大野病院事件についてマスコミよりコメントを求められたため、下記のように答えました。
2008年8月20日
医療過誤原告の会
会長 宮脇正和
① 私は1983年に娘を医療過誤で亡くし、10年間の医療過誤裁判の後、病院側の全面謝罪で和解しました。 医療過誤原告の会の会員は、医療被害者として、これまで医療事故の際の説明や、医療過誤裁判の場で、カルテの改ざんや、証拠のねつ造・隠蔽、医療者の事実と全く異なるウソの証言に少なからず遭遇し、医療界に対する信頼を打ち砕かれてきました。
② 私たち被害者の願いは、「医療事故の事実から真摯に学び、事故の再発防止に役立てていただきたい」と言うことです。
③ 無罪判決ではあるが、裁判の過程で事故調査委員会報告以上に、事故の真相が明らかになった意義は大きい。
④ 判決結果は、医療界が今回の事件から謙虚に教訓を受け止めることになるか、心配している。

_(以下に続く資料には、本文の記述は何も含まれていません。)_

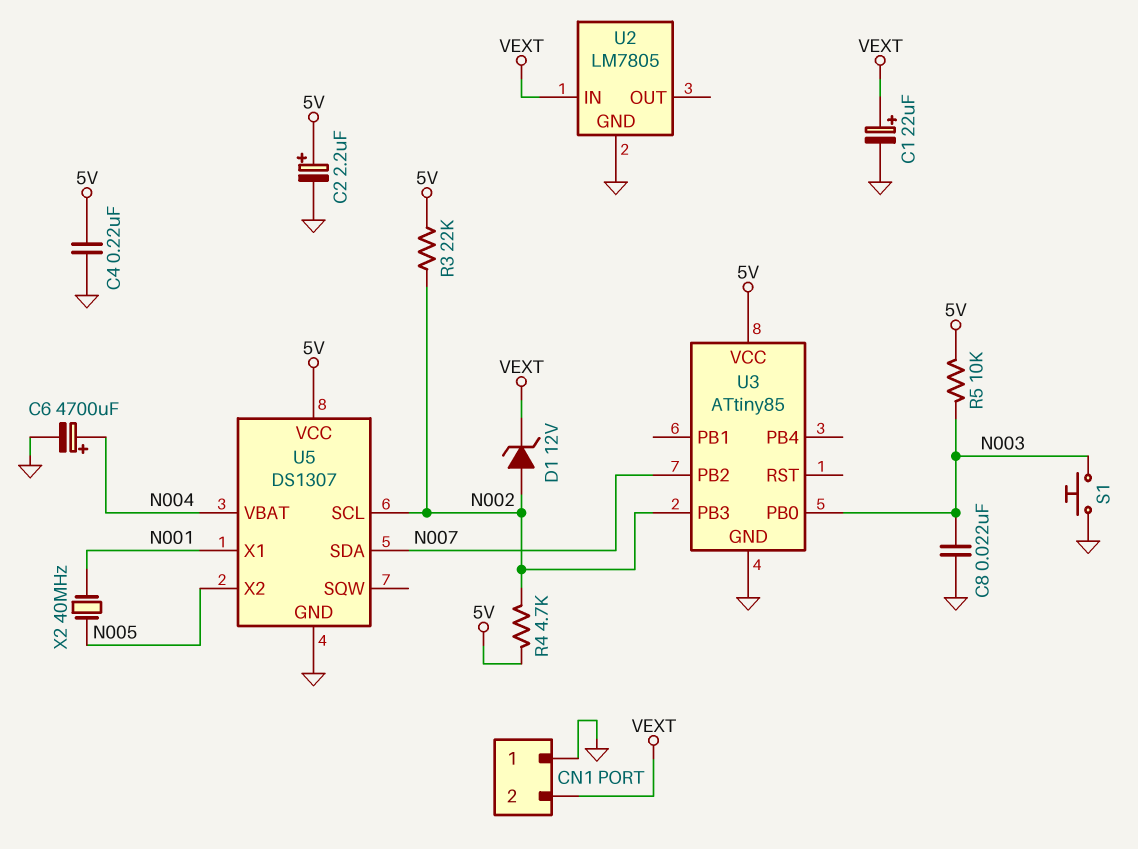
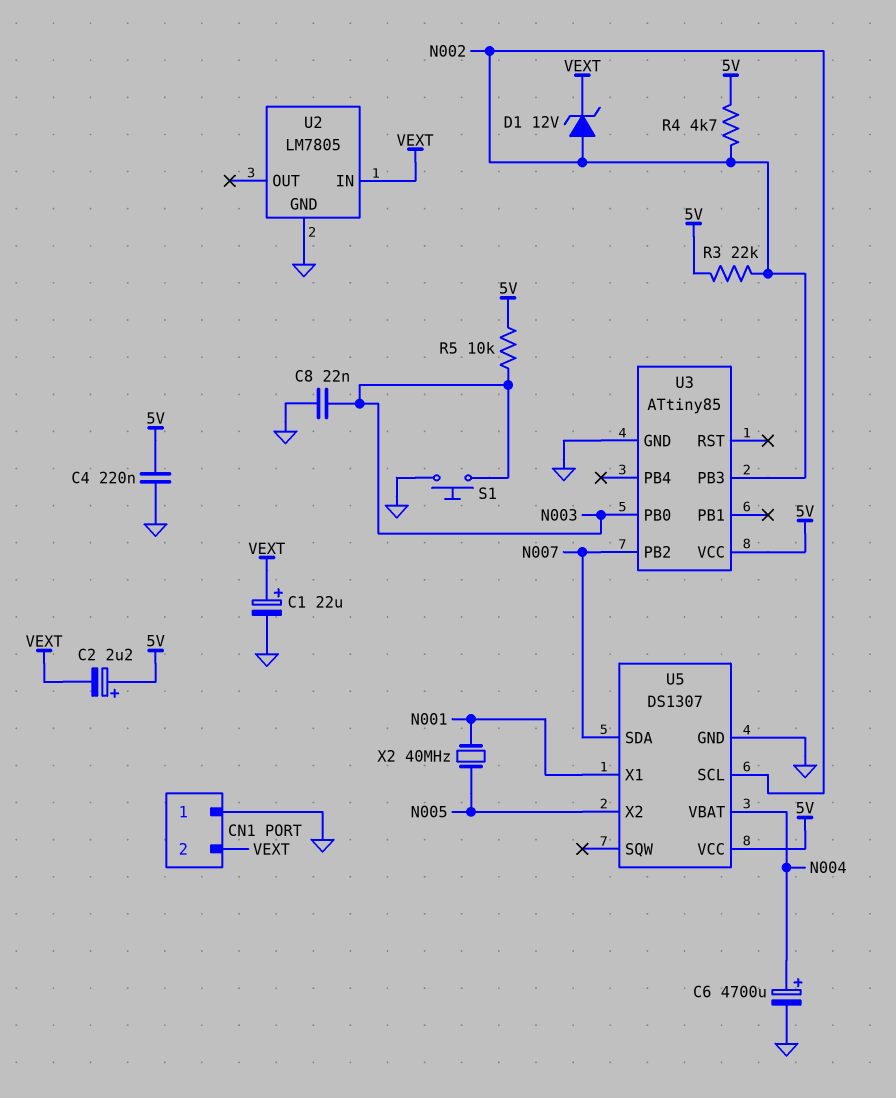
C2: 2.2uF (plus 5V, minus GND) -> 2.2uF (plus 5V, minus VEXT)

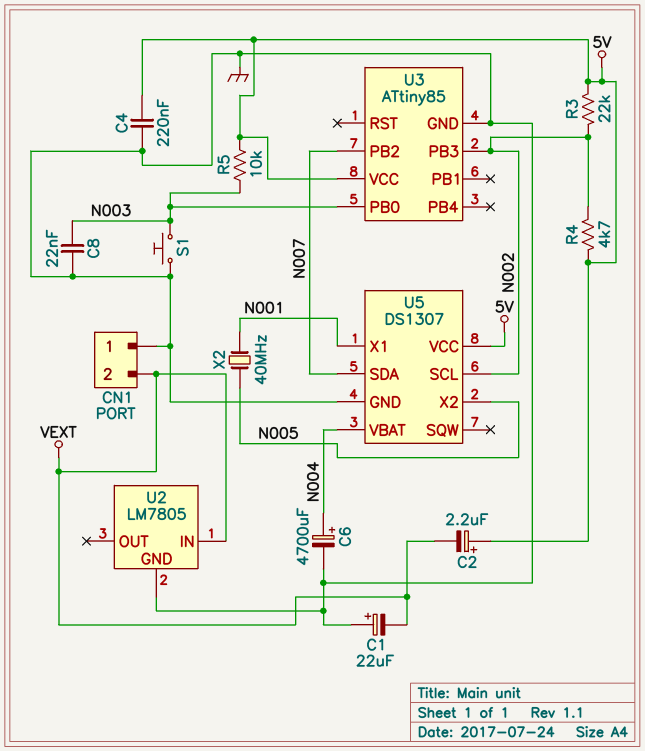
C1: 22uF (plus VEXT, minus GND) -> 22uF (plus GND, minus VEXT)
D1: zener 12V (A N002, K VEXT) -> none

⑤ 国民が望んでいることは、安全なお産であり、リスクが予想されるお産については、事前の対策(複数の医師体制、対応設備のある病院に送る、輸血の準備をしておく)をしっかりとることが、大野病院事件の最大の教訓ではないでしょうか。
今後、医療界がお産における安産対策を一層進めることが、遺族や国民の願いに応えることではないか。
⑥ 医療関係者に望むことは、事故の事実を真摯に公表してほしい。そのことが患者と医療機関の、率直な信頼関係を築くことになり、はじめて、医療事故の教訓を、安全対策に生かせることにつながる。
⑦ 現在、医療安全調査委員会等、死因究明を行う第三者機関の設置法案が議論されているが、医療者が自律的に事故を教訓化することにより、国民の信頼を広げるよう期待している。